A flame arrester (also spelled arrestor), deflagration arrester,
or flame trap
are safety devices fitted to openings of enclosures or to pipe work, and are intended to allow flow but prevent flame transmission fuel combustion by extinguishing the flame.

Usage and applications 
The uses of a flame arrester include:
Stopping the spread of an open fire
Limiting the spread of an already occurred explosion
Preventing potentially explosive mixtures from igniting
Confining fire within a controlled location
Stopping the propagation of a flame traveling at subsonic velocities

Some common objects that have flame arresters are:
 Fuel storage tank vents
 Fuel gas pipelines
 Safety storage cabinets for paint, aerosol cans, and other flammable mixtures
 The exhaust system of internal combustion engines
 The air intake of marine inboard engines
 Davy lamps in coal mining
 Overproof rum and other flammable liquors.
 Portable plastic gasoline containers

Principles
Flame arresters are safety devices fitted to openings of enclosures or to pipe work, and are intended to allow flow but prevent flame transmission. A flame arrester functions by absorbing the heat from a flame front thus dropping the burning gas/air mixture below its auto-ignition temperature; consequently, the flame cannot survive. The heat is absorbed through channels (passages) designed into an element. These channels are chosen and measured as the MESG (maximum experimental safe gap) of the gas for a particular installation. These passages can be regular, like crimped metal ribbon or wire mesh or a sheet metal plate with punched holes, or irregular, such as those in random packing.

The required size of the channels needed to stop the flame front can vary significantly, depending on the flammability of the fuel mixture. The large openings on a chain link fence are capable of slowing the spread of a small, slow-burning grass fire, but fast-burning grass fires will penetrate the fence unless the holes are very small. In a coal mine containing highly explosive coal dust or methane, the wire mesh of a Davy lamp must be very tightly spaced.

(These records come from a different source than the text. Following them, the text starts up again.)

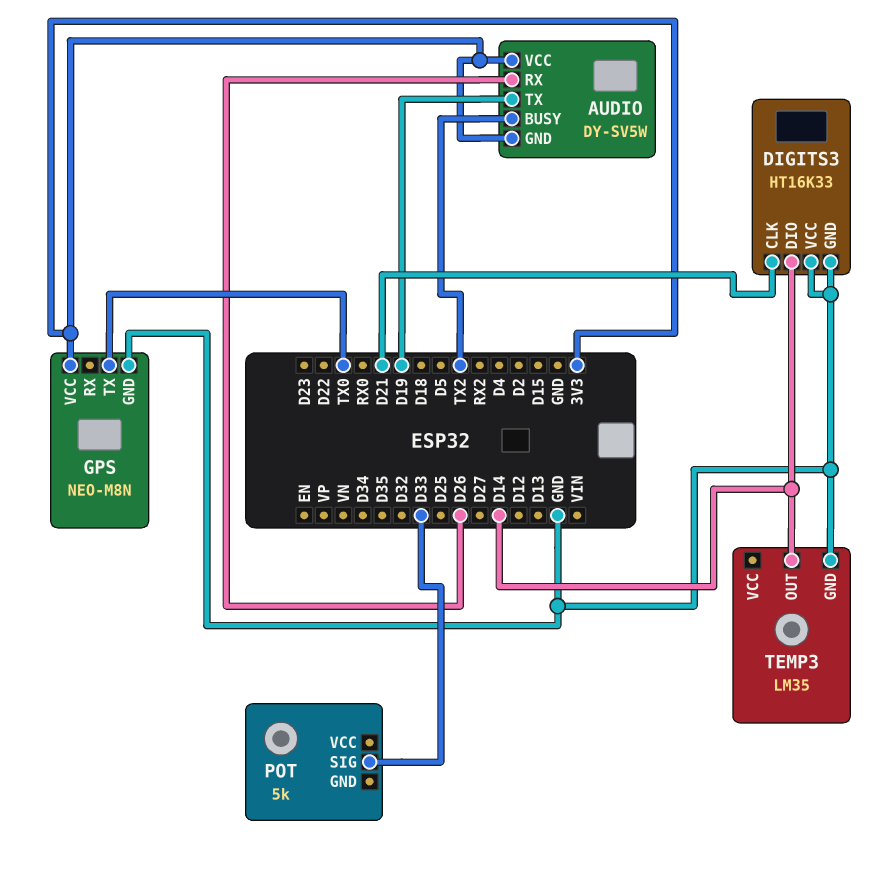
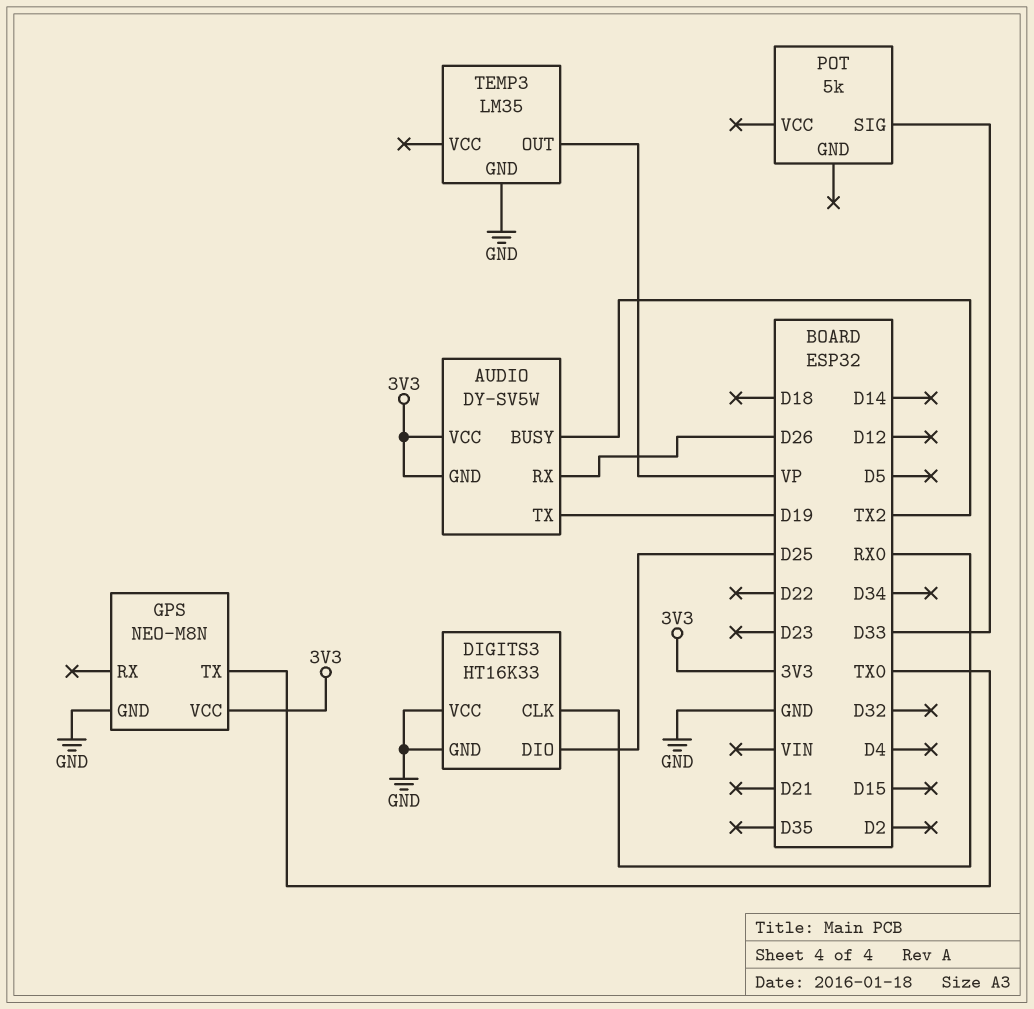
DIGITS3 pin CLK: D21 -> RX0
DIGITS3 pin DIO: D14 -> D25
TEMP3 pin OUT: D14 -> VP

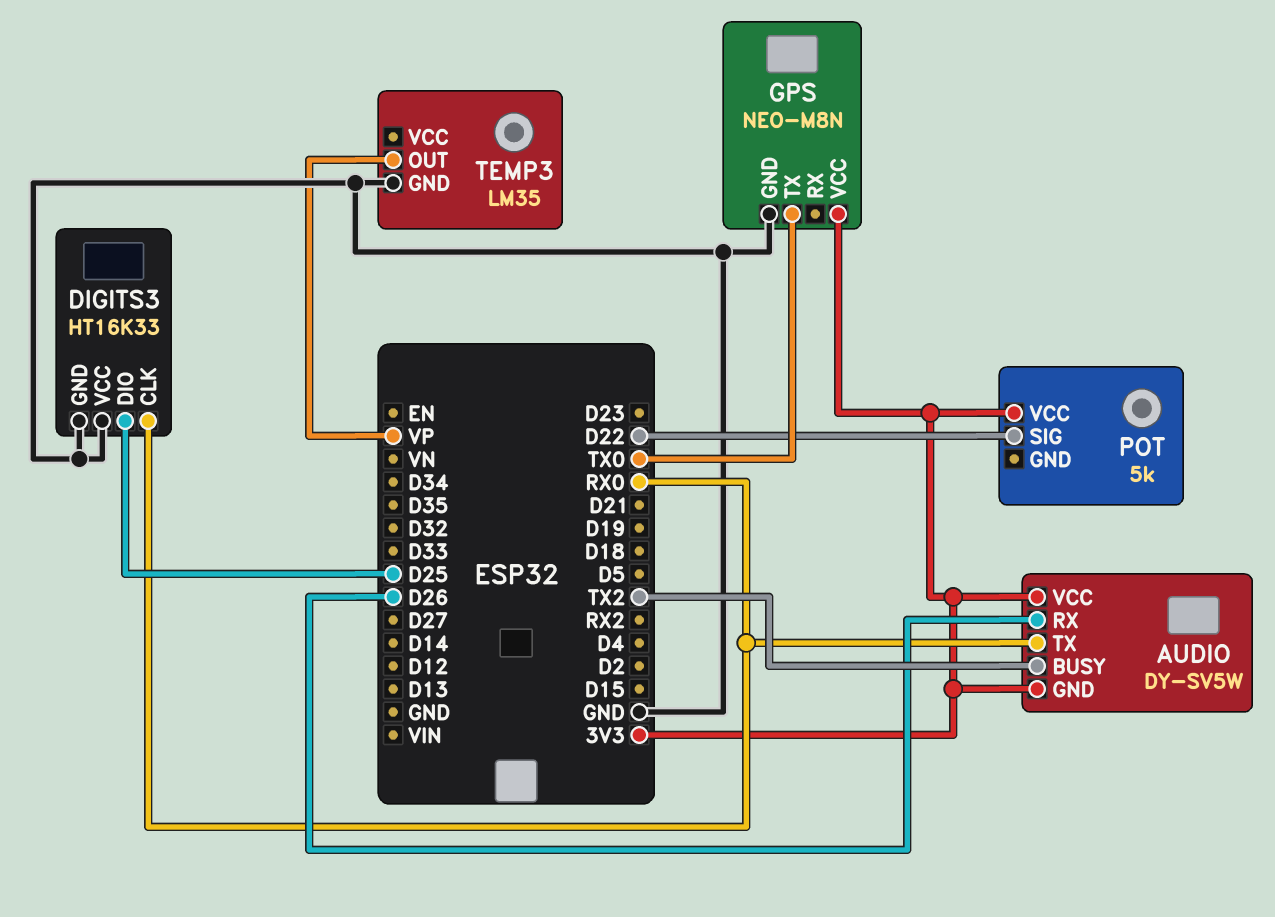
AUDIO pin TX: D19 -> RX0
POT pin SIG: D33 -> D22
POT pin VCC: none -> 3V3

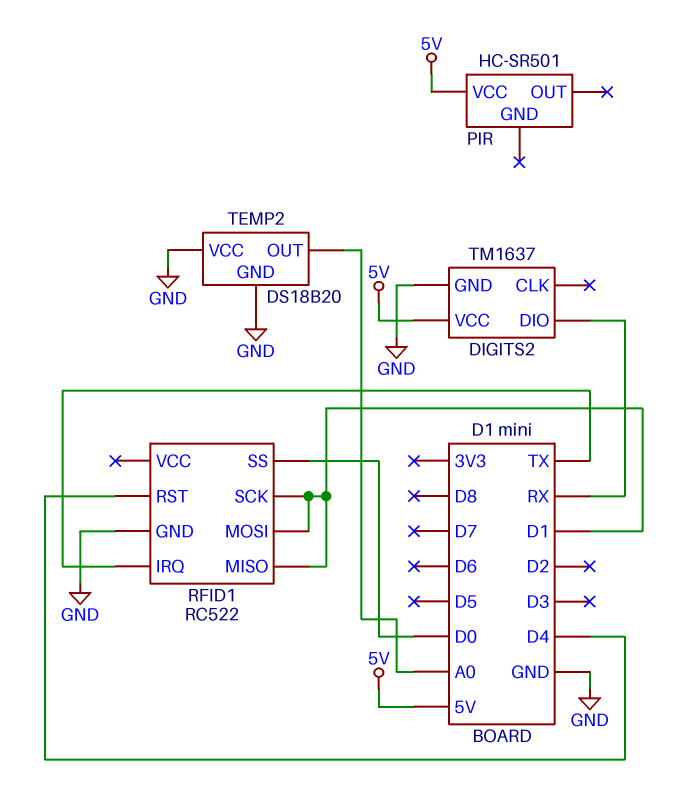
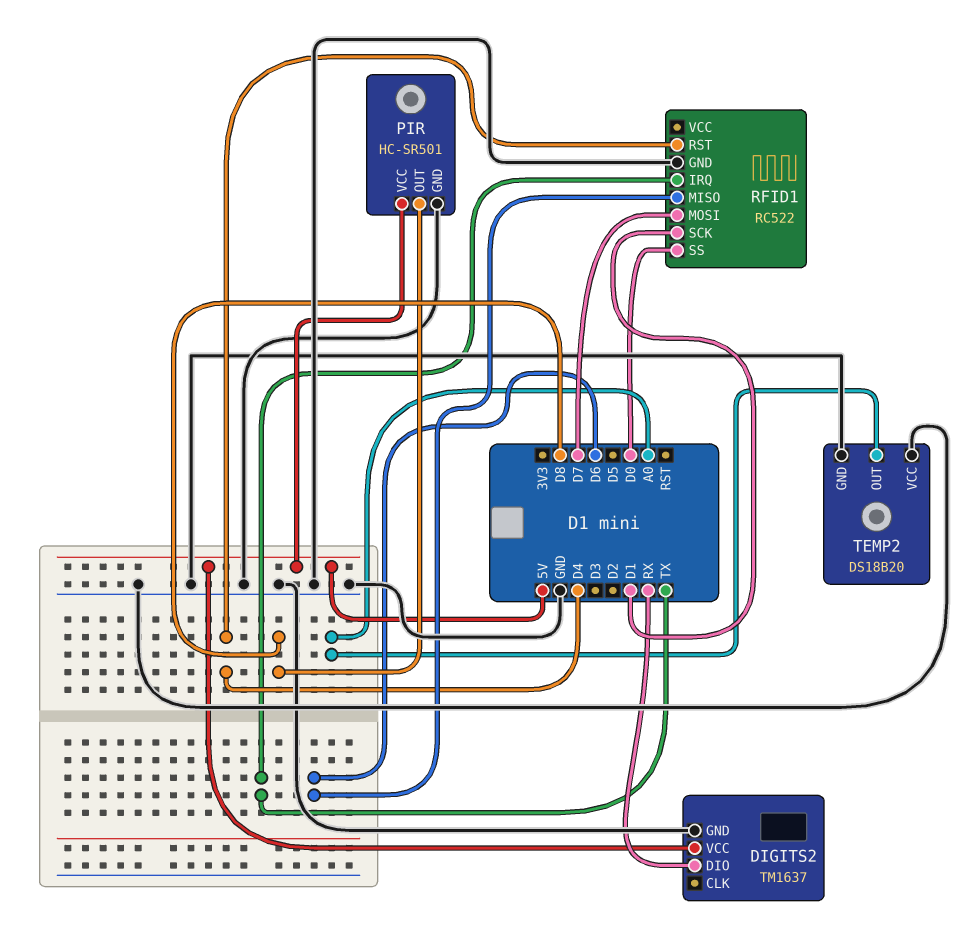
PIR pin GND: none -> GND
PIR pin OUT: none -> D8
RFID1 pin MISO: D1 -> D6
RFID1 pin MOSI: D1 -> D7

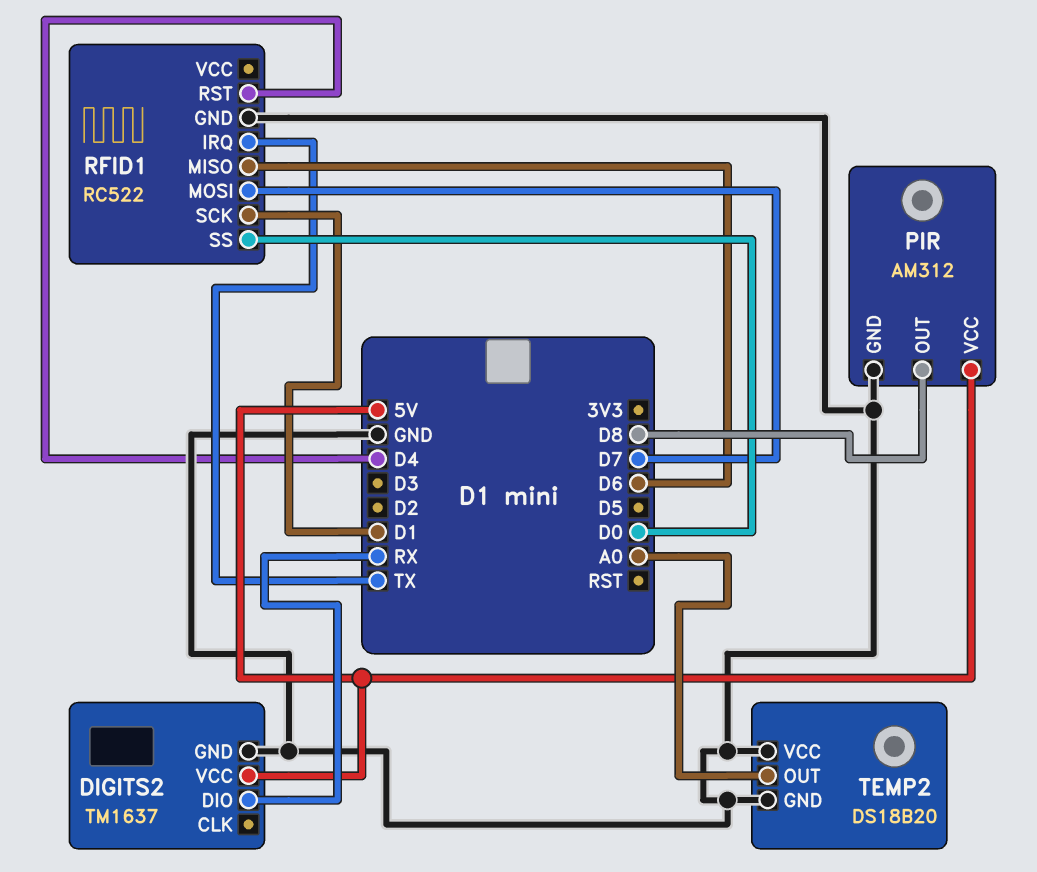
PIR: HC-SR501 -> AM312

For flame arresters used as a safety device, the mesh must be protected from damage due to being dropped or struck by another object, and the mesh must be capable of rigidly retaining its shape during the propagation of a flame front. Any shifting of the individual wires that make up the mesh can create an opening large enough to allow the flame to penetrate and spread beyond the barrier.

On a fuel storage vent, flame arresters also serve a secondary purpose of allowing air pressure to equalize inside the tank when fuel is added or removed, while also preventing insects from flying or crawling into the vent piping and fouling the fuel in the tanks and pipes.

Safety
Flame arresters should be used only in the gas group and conditions they have been designed and tested for. Since the depth on an arrester is specified for certain conditions, changes in the temperature, pressure, or composition of the gases entering the arrester can cause the flame spatial velocity to increase, making the design of the arrester insufficient to stop the flame front ("propagation"). The deflagration may continue downstream of the arrester.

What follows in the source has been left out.